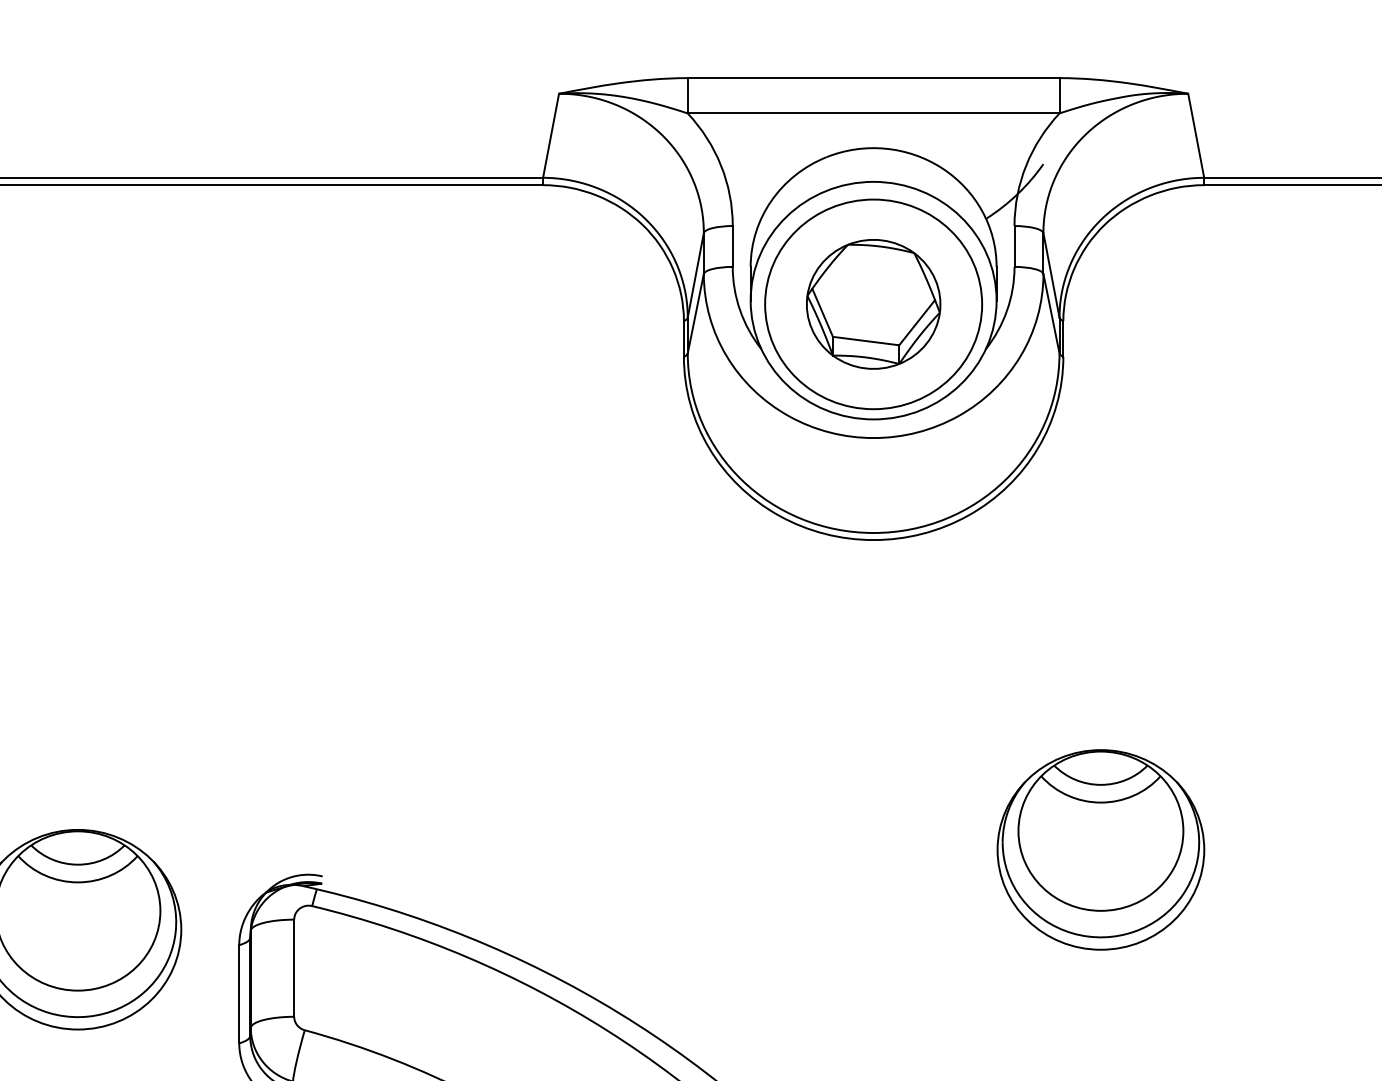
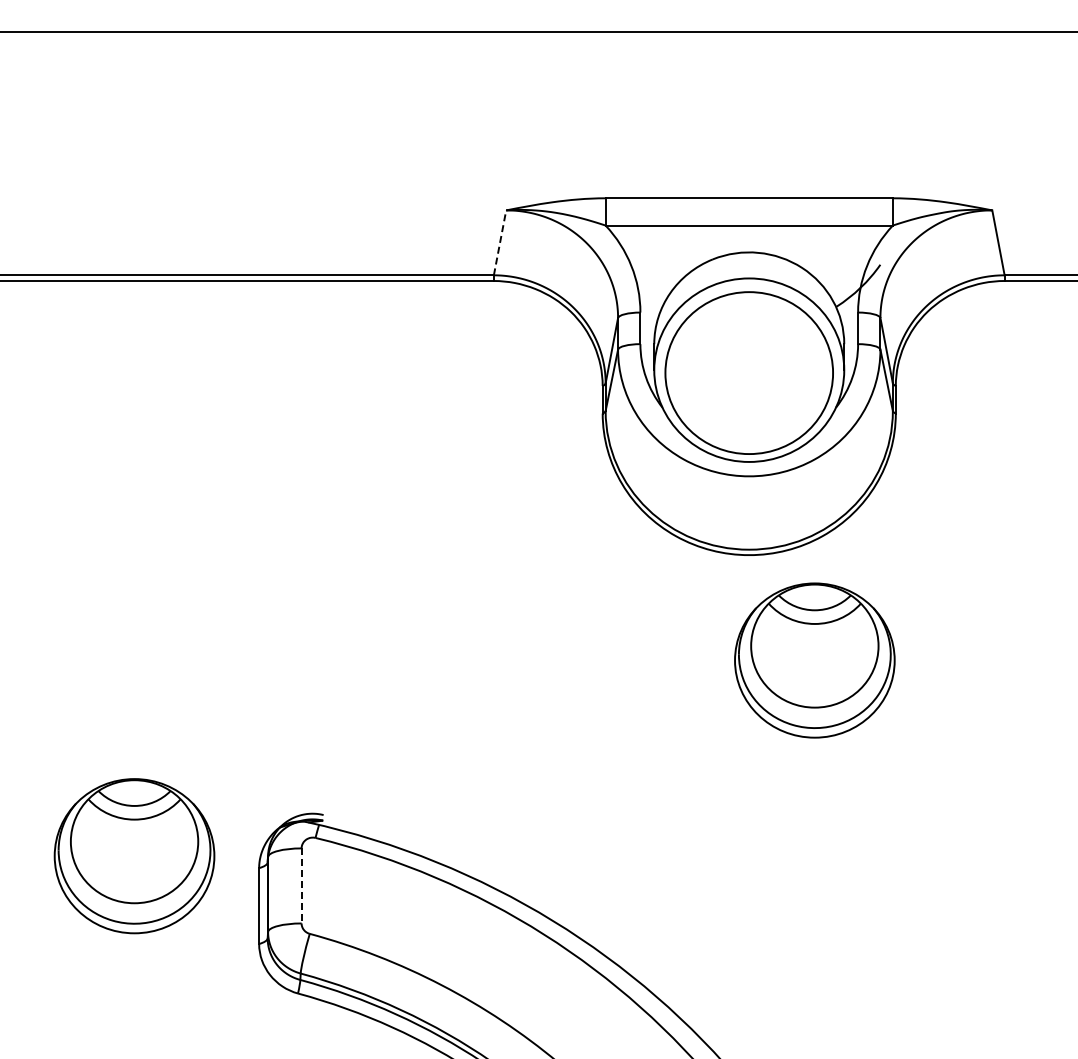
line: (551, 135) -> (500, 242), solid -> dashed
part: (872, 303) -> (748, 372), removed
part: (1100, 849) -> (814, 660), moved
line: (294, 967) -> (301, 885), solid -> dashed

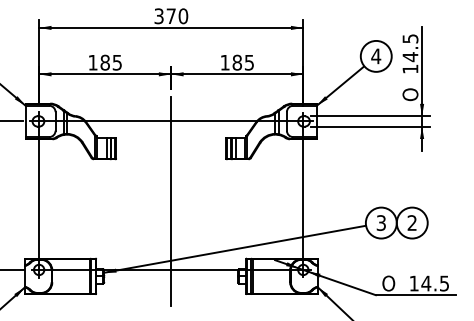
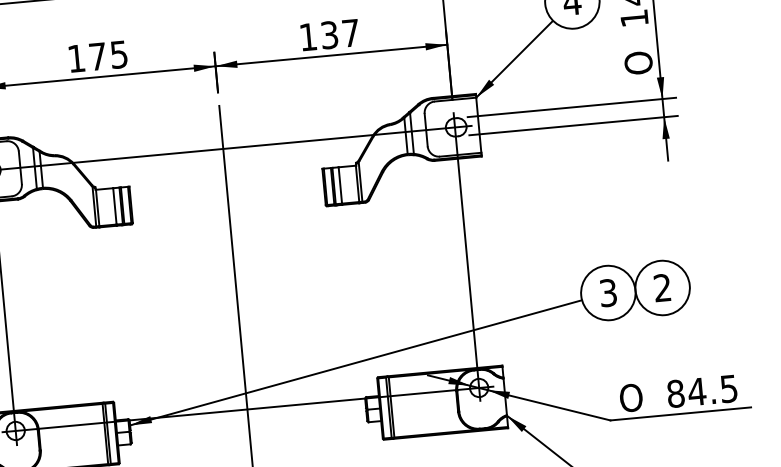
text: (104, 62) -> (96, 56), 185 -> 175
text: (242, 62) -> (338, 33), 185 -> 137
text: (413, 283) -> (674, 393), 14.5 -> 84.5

Goal of the exercise
This exercise needs every entry retyped exactly, with the pictures removed.

Task solution
line: (551, 135) -> (500, 242), solid -> dashed
part: (872, 303) -> (748, 372), removed
part: (1100, 849) -> (814, 660), moved
line: (294, 967) -> (301, 885), solid -> dashed

text: (104, 62) -> (96, 56), 185 -> 175
text: (242, 62) -> (338, 33), 185 -> 137
text: (413, 283) -> (674, 393), 14.5 -> 84.5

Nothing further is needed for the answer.